Start by giving the kit a nice gloss coat to preserve the base paint layer, decals and panel lines. Once the clear coat is cured, you can proceed with the chipping process. Rip off a small section of the sponge, just enough to pinch with your index finger and thumb. Put a small amount of your Enamel paint onto the paint dish, and thin it very slightly so it is still quite sticky but not clumpy.

Take your sponge and gently pick up some paint with one corner, but do not press it down so it does not soak up too much. If the sponge seems too wet, dab it onto a paper towel. You may want to do some test runs on a plastic spoon to get an idea of how much paint should be on the sponge to achieve the desired effect. When you are satisfied with the look, load up the sponge again and apply it onto the kit. Dab the sponge against the part, coming at it from different angles to make the chips look more random.
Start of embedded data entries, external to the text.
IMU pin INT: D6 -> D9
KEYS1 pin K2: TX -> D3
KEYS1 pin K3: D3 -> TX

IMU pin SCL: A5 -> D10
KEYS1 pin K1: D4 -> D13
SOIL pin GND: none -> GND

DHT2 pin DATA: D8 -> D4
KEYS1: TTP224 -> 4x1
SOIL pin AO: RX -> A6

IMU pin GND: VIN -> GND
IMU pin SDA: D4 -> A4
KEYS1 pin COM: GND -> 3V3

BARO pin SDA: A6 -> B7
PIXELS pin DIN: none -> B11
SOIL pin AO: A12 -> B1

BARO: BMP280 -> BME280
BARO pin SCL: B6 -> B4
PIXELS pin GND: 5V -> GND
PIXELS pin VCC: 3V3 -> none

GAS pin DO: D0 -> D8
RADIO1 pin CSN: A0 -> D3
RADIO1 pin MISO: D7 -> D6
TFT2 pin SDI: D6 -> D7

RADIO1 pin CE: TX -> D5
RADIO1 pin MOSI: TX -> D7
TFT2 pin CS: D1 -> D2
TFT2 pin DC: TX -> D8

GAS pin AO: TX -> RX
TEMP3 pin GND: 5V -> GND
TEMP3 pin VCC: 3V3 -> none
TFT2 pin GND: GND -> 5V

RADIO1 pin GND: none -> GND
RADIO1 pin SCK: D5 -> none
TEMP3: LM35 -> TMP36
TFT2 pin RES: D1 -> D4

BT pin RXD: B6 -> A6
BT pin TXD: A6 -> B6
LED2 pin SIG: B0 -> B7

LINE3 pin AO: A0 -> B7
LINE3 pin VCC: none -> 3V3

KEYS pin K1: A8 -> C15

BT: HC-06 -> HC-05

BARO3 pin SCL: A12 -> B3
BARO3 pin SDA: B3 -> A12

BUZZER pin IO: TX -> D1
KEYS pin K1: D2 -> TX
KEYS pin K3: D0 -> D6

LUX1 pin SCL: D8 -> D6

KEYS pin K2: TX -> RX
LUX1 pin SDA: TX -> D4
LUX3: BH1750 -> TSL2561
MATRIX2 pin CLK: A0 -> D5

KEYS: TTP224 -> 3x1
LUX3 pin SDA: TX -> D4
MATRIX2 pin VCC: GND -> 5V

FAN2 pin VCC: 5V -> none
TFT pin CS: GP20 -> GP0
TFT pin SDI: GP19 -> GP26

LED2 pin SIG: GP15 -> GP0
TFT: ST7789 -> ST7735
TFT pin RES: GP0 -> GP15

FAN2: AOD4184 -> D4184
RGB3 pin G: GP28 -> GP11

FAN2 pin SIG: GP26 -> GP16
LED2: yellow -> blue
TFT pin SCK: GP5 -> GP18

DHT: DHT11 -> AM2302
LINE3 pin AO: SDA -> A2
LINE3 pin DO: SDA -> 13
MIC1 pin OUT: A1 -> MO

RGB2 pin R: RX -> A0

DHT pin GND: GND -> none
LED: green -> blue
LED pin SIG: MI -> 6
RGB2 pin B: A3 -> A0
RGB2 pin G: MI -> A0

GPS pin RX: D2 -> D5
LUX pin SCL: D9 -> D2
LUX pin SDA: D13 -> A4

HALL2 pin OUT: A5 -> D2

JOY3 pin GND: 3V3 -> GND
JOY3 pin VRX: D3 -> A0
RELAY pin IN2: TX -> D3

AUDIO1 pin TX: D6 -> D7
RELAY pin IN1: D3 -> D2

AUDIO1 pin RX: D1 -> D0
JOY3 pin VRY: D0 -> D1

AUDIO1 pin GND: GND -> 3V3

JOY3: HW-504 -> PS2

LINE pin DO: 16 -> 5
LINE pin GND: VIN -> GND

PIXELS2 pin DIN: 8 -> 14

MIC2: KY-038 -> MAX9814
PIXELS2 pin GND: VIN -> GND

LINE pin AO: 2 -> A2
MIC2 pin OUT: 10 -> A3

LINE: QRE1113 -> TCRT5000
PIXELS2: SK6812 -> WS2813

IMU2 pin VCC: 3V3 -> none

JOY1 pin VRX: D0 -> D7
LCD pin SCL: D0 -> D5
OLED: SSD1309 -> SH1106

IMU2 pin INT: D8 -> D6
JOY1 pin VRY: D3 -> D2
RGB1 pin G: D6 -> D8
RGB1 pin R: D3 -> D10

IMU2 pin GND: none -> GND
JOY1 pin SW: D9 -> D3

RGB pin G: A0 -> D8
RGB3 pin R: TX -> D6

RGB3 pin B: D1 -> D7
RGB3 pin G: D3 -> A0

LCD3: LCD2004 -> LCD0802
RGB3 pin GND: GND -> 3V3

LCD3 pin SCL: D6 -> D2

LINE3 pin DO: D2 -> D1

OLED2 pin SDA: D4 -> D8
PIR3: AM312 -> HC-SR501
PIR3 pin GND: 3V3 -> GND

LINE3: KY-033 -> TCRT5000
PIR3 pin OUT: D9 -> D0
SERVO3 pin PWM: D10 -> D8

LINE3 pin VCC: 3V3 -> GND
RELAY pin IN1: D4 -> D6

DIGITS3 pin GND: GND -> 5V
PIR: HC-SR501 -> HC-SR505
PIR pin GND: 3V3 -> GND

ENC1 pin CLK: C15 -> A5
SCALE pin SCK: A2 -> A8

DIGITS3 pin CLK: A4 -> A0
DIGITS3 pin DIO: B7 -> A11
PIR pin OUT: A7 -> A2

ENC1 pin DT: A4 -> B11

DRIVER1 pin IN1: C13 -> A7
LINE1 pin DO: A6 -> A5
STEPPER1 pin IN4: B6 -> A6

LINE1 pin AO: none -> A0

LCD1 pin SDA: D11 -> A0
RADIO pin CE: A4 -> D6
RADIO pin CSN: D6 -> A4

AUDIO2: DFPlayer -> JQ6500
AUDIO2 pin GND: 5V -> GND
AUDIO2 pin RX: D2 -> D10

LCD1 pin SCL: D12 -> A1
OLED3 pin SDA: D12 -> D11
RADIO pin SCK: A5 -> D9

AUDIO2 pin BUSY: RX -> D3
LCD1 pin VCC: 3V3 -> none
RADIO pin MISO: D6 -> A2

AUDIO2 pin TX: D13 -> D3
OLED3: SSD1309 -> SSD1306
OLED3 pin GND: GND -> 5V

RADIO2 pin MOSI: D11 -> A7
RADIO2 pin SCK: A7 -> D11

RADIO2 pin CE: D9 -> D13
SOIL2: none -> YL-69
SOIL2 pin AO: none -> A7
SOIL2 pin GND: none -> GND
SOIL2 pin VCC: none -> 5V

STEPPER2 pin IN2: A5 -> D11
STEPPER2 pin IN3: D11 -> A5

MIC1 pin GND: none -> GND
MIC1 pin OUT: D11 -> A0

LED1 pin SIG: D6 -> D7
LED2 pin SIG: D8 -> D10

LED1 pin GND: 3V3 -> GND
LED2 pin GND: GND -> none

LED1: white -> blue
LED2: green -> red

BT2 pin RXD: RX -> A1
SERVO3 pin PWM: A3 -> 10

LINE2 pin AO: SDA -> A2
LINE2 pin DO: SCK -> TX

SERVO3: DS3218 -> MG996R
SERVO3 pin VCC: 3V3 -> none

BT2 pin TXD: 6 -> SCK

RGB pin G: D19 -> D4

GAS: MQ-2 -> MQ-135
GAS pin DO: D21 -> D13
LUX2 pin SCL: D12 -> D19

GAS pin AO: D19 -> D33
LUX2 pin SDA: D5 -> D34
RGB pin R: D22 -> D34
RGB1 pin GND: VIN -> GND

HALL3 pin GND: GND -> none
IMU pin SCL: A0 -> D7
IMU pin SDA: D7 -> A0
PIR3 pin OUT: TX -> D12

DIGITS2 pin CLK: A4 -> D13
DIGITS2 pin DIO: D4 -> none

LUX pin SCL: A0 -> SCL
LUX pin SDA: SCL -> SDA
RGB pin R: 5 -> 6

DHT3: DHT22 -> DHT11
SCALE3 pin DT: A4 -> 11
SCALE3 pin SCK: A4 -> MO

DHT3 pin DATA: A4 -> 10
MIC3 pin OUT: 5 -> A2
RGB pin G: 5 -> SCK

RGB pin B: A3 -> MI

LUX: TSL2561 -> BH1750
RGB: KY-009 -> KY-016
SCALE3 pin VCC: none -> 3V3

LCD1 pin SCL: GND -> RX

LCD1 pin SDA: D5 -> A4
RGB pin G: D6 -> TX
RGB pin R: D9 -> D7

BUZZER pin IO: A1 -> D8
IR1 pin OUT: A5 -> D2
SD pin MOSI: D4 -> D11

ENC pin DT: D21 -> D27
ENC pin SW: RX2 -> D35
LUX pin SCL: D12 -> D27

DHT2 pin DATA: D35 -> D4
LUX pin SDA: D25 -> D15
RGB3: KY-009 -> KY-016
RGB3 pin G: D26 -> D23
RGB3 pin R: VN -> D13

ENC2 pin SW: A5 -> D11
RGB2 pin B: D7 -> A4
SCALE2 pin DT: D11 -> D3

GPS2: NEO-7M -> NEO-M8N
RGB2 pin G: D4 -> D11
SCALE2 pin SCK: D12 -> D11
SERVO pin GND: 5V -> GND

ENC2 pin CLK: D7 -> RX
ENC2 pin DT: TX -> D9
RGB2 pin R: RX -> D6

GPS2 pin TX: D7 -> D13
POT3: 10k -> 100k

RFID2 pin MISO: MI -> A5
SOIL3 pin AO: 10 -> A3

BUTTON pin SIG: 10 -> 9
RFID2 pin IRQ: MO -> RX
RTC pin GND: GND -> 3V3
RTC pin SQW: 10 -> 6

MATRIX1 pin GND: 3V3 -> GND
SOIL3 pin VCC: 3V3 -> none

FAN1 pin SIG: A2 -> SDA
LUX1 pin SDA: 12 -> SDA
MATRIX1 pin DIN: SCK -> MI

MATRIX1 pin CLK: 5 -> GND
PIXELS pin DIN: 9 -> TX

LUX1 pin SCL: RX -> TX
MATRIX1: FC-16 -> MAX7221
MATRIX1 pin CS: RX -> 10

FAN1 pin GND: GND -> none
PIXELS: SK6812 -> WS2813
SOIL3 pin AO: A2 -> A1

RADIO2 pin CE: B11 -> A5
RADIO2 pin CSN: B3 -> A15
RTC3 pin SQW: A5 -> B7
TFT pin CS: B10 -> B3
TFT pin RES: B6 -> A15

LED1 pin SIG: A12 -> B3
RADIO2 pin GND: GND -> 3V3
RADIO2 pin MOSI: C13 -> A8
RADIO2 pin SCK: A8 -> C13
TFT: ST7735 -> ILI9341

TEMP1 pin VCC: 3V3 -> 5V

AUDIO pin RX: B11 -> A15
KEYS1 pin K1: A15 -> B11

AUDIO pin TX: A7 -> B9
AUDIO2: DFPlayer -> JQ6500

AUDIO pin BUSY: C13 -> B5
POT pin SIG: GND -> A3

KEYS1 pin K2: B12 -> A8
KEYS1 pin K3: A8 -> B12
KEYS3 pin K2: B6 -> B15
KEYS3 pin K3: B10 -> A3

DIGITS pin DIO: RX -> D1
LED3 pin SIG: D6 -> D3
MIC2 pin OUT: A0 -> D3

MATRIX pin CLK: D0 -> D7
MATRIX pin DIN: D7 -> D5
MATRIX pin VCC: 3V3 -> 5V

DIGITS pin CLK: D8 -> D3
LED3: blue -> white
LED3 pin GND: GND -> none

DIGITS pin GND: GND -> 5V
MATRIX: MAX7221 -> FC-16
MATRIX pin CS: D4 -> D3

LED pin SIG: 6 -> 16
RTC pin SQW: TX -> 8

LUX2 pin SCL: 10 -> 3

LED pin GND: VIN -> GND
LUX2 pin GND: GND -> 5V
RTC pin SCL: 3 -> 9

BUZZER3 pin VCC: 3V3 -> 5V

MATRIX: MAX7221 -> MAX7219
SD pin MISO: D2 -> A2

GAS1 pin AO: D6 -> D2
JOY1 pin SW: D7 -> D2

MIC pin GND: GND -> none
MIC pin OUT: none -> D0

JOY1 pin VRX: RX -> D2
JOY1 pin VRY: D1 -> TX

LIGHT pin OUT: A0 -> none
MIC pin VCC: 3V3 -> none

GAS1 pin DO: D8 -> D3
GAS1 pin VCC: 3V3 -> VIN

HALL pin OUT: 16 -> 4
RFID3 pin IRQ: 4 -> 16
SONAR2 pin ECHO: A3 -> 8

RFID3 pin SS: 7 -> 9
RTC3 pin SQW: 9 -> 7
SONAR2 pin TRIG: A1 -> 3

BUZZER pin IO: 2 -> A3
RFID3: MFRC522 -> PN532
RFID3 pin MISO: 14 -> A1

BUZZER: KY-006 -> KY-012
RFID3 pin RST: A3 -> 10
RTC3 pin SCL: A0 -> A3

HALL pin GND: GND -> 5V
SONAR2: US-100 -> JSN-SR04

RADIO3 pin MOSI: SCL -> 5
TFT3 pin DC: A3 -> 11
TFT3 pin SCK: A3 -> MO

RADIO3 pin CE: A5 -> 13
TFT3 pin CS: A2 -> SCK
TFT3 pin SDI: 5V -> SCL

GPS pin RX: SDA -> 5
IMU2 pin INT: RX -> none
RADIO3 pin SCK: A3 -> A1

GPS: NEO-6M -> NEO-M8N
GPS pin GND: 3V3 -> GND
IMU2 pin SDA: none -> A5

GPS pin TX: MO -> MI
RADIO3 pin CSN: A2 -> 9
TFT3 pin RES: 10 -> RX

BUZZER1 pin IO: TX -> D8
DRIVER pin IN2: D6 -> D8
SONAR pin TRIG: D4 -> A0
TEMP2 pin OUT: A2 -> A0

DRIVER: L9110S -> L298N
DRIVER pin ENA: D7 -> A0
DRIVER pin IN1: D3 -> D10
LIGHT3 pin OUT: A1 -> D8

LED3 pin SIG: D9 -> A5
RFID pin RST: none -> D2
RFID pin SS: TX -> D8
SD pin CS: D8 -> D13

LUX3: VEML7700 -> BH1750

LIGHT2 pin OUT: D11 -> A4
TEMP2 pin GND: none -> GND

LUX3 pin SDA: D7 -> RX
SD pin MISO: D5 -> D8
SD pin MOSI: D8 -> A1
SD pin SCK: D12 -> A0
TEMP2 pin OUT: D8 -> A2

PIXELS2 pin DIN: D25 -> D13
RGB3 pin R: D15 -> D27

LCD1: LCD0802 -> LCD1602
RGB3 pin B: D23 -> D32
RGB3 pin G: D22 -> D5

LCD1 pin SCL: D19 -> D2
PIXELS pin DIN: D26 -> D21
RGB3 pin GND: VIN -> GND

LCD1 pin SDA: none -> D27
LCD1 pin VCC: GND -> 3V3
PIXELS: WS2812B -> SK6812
You can adjust the size of the paint chips by adjusting pressure - pressing harder results in larger chips, while lighter pressure produces smaller, scattered patterns. Reload the sponge every 3-5 dabs so the paint doesn't dry up. If the paint on the sponge is already dry, just use a new section of the sponge. Working in sub assemblies makes the parts more manageable and gives you a good idea of how the chipping will look overall when the model is reassembled. It's also a good idea to plan your chipping based on how the mecha is used. In this example I imagine the spikes get used for shoulder-tackles quite often, so some significant paint damage would make sense around those areas. Chipping is also more likely to occur on areas that come into contact often, like armor around the joints, the feet and any protruding edges and corners.

Since we're using enamel, it's easy to clean up any wayward chips with cotton swabs and lighter fluid. If done properly, the paint chips should look pretty good at this point, but if you want to add more realism you can opt to do some highlighting around the edges of the chips to simulate paint gradually peeling or fading off. To do this, you'll need acrylic paint designed for hand brushing, such as those used for tabletop miniatures. The shade should be much lighter than your base color.

In this example, I applied some Vallejo model color light orange, carefully tracing around the paint chips (highlighted green in the image below) on red sections with a very fine tipped brush. The result is subtle but convincing, especially around larger chips.

I also applied the same paint to most of the edges on the red parts (a miniature modeling technique called edge-highlighting) to simulate fading paint. It may look a bit odd due to the different gloss levels of the paints used, but a layer of flat clear should bring it all together.

It's a pretty time consuming approach compared to other chipping methods like the salt and hairspray technique, but I like the degree of control with a sponge, and cleaning up any excessive chipping is much easier.